Sana bugün soğuk sözler söyleyeceğim.
Gönlü soğukların kesafeti bürüyecek burayı.
Oradan buradan hep içimize akanlardan…
Ötemize, berimize sarkanlardan bahsedeceğim.
Bildireceğim nedir çağın ve çağdaşlarının afeti.
Senin gibileri baştan çıkaranı haber vereceğim.
İçinde hadsiz hesapsız bir telaş var.
Bir telaş ki içini kurt gibi kemiriyor.
Bir telaş: Ne zaman bilecekler ismini?
Bir telaş: Ne vakit alacaklar baş üstüne seni?
Bir telaş: Zamanın ne zaman gelecek senin?
Bir telaş: Ne vakit alkış görecek harika eserin?
İçinde böyle siyah bir engerek kımıldıyor.
Akıtıyor zehrini de sana duyurmuyor.
Sabra, sebata, tevazua düşman bu sinsinin
Zehrinin tadı sanki bir parçası olmuş hissinin.
O zehrin tadı sarmış da bütün uzuvlarını…
Gözbebeğinde bile görürsün kıvılcımlarını…
O zehir seni kör ediyor, göremiyorsun.
Yerdekilerin iltifatına râm oluyorsun.
Bilineyim istiyorsun: “Hep öne geçeyim.
Övüleyim her fırsatta, ben tercih edileyim.”
İnsanlar küçülsün karşında, el pençe olsunlar.
Yemesinler yedirsinler, sana köle olsunlar.
Hele en tatlısı ki sözünün üstüne söz olmasın.
Sen söyle, sen buyur, başkası duyulmasın.
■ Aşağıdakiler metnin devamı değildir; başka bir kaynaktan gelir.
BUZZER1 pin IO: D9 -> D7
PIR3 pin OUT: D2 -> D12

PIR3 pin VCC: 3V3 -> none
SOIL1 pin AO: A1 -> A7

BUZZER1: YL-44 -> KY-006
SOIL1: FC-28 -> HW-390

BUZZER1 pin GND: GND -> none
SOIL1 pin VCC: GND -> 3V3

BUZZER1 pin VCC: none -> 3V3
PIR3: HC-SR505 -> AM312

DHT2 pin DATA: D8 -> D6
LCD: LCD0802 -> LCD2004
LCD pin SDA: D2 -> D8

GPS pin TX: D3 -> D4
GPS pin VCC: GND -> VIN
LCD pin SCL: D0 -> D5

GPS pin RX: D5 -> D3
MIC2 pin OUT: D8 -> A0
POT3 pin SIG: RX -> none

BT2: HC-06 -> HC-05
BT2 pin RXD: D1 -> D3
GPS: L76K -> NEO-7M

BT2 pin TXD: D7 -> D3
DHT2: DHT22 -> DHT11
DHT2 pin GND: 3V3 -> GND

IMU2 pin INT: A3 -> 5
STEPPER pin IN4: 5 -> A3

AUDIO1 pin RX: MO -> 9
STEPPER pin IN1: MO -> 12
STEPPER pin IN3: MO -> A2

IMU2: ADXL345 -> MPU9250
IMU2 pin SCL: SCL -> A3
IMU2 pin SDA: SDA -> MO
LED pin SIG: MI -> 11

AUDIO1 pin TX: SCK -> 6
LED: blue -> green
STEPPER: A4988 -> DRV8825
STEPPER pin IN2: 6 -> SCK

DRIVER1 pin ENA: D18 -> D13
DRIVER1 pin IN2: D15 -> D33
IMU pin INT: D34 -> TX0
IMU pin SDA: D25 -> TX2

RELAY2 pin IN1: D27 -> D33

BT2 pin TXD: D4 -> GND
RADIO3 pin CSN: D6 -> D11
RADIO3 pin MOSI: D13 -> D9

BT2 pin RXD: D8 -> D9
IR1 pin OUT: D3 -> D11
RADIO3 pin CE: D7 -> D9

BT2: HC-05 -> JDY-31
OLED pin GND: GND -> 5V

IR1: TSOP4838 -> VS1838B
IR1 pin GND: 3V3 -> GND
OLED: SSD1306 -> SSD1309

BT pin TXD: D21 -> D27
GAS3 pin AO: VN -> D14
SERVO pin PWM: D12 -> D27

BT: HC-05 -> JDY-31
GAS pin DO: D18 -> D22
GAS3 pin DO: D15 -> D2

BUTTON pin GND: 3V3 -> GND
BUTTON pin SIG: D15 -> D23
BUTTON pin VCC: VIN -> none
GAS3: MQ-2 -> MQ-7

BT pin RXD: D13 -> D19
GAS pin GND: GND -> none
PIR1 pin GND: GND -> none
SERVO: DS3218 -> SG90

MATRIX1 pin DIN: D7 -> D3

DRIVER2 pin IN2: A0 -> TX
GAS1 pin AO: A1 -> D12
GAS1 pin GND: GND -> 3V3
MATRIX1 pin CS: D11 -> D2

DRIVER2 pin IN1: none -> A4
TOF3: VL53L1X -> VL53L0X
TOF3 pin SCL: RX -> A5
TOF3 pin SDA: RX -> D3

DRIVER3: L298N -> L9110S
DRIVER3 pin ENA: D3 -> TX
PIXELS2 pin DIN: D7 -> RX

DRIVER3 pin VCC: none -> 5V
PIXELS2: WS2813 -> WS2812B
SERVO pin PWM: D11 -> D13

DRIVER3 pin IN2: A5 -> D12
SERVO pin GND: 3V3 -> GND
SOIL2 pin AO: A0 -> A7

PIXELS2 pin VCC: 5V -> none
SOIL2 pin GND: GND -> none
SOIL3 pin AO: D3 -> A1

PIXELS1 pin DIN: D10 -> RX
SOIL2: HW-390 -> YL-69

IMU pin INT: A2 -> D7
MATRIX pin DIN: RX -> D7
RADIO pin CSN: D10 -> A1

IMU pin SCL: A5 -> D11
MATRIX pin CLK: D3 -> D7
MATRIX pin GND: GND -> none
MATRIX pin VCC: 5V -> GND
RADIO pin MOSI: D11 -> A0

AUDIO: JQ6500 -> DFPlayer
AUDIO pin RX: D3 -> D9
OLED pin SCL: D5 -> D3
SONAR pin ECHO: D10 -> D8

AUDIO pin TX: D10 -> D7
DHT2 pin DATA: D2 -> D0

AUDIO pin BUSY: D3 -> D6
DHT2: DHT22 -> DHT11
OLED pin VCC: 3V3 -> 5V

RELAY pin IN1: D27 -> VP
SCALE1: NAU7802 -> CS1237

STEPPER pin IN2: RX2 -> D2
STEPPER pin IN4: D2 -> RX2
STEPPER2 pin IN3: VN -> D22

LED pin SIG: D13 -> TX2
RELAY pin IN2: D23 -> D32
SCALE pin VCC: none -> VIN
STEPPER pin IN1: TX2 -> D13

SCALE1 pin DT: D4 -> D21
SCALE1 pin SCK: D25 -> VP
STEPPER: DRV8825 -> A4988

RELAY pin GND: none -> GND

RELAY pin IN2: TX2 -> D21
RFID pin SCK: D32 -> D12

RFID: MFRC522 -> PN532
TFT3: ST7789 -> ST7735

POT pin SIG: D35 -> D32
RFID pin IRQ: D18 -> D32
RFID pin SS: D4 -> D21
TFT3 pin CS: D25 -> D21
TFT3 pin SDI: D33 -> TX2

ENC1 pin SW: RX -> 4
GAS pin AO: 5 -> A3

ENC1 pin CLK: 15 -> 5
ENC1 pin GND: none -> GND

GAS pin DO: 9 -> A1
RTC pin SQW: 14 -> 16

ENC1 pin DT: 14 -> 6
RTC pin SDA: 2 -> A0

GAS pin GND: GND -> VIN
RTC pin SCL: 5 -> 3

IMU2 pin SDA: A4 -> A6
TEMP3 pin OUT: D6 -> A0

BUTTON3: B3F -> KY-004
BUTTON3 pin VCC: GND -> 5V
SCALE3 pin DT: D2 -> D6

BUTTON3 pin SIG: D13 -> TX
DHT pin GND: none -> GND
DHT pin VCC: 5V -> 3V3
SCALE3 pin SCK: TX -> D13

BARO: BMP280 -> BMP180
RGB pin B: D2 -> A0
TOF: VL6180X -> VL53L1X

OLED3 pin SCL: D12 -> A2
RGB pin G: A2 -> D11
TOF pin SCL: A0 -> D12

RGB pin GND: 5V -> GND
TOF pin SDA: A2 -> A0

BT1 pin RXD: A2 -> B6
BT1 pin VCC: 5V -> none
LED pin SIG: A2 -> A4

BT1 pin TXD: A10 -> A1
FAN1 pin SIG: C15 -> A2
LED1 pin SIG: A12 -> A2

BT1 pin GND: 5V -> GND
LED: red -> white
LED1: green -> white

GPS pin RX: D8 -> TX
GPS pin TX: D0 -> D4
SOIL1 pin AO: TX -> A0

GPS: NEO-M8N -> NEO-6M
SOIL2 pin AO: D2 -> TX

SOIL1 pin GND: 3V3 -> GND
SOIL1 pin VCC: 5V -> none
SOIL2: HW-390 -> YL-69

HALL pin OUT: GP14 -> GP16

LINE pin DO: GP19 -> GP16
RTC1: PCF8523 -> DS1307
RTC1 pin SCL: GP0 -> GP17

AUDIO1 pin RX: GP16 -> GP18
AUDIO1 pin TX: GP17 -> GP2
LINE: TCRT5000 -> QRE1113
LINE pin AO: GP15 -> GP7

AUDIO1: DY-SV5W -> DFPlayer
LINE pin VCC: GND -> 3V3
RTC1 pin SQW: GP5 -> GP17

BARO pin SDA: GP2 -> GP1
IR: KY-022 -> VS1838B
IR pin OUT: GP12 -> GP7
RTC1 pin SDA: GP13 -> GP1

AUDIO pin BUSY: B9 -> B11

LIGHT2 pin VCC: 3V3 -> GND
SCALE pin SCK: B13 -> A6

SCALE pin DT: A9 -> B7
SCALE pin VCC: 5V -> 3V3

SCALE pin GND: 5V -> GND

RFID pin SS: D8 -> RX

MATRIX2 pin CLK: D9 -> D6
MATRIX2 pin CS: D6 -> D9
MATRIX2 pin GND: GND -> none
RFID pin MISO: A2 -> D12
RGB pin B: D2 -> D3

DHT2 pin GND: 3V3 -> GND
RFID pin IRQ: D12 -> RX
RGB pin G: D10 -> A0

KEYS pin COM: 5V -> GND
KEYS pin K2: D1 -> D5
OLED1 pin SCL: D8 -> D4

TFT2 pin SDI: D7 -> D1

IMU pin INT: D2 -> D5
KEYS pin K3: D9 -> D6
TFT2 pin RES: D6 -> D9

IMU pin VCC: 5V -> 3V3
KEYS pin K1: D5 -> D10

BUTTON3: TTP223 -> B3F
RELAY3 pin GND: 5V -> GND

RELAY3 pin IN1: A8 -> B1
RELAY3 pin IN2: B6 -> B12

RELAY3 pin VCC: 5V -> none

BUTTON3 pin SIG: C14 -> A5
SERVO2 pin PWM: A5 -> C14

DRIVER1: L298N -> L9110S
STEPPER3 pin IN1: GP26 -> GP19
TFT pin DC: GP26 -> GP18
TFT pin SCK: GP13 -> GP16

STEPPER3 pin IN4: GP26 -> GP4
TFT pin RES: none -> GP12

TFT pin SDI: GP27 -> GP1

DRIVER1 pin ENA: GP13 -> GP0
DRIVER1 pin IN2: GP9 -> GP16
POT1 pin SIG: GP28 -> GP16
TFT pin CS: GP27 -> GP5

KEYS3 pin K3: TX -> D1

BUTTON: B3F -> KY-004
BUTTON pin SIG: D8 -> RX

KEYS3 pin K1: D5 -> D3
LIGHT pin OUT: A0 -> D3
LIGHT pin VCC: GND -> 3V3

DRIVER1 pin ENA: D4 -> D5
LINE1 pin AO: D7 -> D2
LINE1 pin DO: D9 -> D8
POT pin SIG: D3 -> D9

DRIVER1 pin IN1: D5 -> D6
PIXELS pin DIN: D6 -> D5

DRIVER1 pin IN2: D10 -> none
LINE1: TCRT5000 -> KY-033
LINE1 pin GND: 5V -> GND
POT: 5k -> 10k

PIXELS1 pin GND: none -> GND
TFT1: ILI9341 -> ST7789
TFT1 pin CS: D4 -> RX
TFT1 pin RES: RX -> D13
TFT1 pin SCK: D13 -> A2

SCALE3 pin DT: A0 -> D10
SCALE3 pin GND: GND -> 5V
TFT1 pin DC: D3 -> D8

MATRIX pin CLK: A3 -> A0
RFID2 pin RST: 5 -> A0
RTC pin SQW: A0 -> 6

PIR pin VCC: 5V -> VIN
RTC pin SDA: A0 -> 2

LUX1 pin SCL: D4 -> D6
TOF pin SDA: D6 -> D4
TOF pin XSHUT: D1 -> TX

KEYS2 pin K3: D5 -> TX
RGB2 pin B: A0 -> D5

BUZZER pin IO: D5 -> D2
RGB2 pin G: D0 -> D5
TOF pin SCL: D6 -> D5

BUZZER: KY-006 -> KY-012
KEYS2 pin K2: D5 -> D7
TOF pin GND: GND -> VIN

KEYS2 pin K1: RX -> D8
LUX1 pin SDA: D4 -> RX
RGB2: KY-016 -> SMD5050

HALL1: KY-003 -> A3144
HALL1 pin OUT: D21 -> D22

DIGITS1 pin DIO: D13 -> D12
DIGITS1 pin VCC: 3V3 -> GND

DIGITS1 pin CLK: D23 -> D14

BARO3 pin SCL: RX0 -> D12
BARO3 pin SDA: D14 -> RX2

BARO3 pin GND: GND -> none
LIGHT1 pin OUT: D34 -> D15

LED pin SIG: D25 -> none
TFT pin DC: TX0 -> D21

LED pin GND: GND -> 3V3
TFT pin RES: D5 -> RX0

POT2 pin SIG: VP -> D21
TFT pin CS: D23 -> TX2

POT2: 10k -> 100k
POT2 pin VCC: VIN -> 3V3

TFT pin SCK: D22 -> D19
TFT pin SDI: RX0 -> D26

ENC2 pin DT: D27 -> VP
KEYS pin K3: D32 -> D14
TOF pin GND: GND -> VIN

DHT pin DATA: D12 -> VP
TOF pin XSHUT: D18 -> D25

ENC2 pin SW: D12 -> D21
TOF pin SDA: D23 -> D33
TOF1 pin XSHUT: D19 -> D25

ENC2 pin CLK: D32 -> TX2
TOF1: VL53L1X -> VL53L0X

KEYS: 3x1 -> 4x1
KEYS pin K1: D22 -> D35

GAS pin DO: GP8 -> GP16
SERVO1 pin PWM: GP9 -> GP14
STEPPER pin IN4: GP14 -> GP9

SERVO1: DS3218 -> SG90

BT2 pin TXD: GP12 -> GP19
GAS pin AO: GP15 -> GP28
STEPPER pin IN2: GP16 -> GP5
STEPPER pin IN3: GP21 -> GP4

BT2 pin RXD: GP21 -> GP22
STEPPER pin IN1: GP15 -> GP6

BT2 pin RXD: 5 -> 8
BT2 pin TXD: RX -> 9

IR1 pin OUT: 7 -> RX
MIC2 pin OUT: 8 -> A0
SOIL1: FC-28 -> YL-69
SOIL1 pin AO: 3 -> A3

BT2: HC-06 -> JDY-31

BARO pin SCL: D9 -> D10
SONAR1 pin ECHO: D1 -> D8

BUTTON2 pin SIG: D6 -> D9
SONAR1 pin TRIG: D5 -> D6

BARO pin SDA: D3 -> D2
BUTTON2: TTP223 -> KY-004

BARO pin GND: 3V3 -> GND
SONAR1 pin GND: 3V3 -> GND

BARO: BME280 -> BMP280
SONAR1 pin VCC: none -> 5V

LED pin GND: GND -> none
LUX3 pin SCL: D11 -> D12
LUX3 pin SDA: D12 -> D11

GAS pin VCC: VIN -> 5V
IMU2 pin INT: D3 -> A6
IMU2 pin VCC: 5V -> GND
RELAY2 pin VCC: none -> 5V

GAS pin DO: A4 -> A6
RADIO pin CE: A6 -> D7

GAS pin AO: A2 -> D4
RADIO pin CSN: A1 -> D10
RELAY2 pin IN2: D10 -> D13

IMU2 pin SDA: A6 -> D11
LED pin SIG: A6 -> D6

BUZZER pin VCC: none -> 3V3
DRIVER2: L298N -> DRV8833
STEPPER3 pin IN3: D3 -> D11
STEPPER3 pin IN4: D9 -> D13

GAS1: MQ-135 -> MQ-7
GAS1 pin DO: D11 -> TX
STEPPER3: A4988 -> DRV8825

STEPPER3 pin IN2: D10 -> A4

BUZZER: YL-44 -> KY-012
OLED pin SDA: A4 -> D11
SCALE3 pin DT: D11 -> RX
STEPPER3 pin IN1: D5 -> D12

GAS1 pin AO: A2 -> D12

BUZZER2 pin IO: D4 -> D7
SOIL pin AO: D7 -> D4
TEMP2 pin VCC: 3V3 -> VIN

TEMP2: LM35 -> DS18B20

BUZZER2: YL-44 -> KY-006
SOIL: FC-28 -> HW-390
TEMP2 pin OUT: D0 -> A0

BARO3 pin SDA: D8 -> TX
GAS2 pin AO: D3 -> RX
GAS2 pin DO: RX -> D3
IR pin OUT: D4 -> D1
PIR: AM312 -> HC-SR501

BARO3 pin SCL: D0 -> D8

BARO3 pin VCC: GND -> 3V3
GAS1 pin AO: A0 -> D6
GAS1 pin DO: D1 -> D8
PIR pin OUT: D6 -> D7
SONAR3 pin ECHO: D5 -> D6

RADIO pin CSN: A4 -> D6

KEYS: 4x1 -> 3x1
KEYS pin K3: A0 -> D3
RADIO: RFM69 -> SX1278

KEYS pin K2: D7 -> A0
İnsanlar seni göstersinler, işaret etsinler.
Seni söylesin, seni bilsin, seni sevsinler.
Hele bir de tuttun mu birilerinin elinden
Değme gitsin artık, yok faziletlisi senden.
Kim bilir insanlar seninle nelere erecek?
Kim bilir vasıtanla Hak onlara ne verecek?
Sen olmasan olur muydu bunca güzellik?
Senin vesilenle bilindi zirvelerdeki yücelik.
Hafif de tevazu gösterirsen iş tamamlanır.
Artık senden daha cafcaflısını kim tanır?
İçinde çöreklenmiş yılan seni kontrol ediyor.
An be an bir bilinmez felakete sürüklüyor.
Mahzun ediyor faydalı sebepte bile sebepsiz
Neden, çünkü bu faydadan kendisi hissesiz.
Nama yazılmayacaksa bir şey gayrete ne gerek?
Çekilir o zaman köşesine o melun engerek.
Enerjin bitmiş gibi ortada hissiz kalıverirsin.
“Aşkıma, derdime ne oldu ki acaba?” dersin
Anla ki o sinsi düşman hayat kaynağın olmuş
Kalbinin içindeki özünün tomurcuğu solmuş.
Her tarafına öyle yayılmış ki zehrinin tesiri
Gıdan olmuş o zehir sen de o zehrin esiri
Ne yapsan elin kalkmaz, gerektiğinde gayret
Ancak o sinsi bilir nedir hakiki hizmet (!)
Dikkat et, senin bu üzerindeki bir afettir.
şöhretin ve sevgisinin sonu felakettir.
Çağın afeti ama kolay kurtulamazsın.
Bir bulaşıcı hastalık ki aşısını bulamazsın.
Aşısı bulunmaz kolay, hastalık her yerde.
Hiç yol bulamazsa deva nasıl ulaşsın derde?
Bir şartla ki hakiki sevgiyi bulacaksın.
Hiç çıkarsız sevenin sevgisi ile dolacaksın.
Ne makam, ne mevki olacak gözünde.
Ya susacaksın ya da hayır olacak sözünde.
İnsanların elindekinde ümidin olmayacak.
Ümidin merkezinde sadece Hak bulunacak.
Şu gidişat, şu akış sana ibret olarak yetecek.
Hayat kimleri götürdü, daha kimleri götürecek?
Tenhalar arkadaşın olsun, elbisen suskunluk.
Mahzun ol, tabii halin olsun durgunluk.
Görenlerin nefislerini uyandırma, aksine…
Kalbinden hüzün düşsün yüzünün aksine.
Yerine, zamanına, haline razı ol; isyan neyine?
Şu kadar ki isyanın sadece olsun kör nefsine.
Ufkun kardeşim, adını göklere yazmak olsun.
Yerde seni arayan sadece hatıranı bulsun.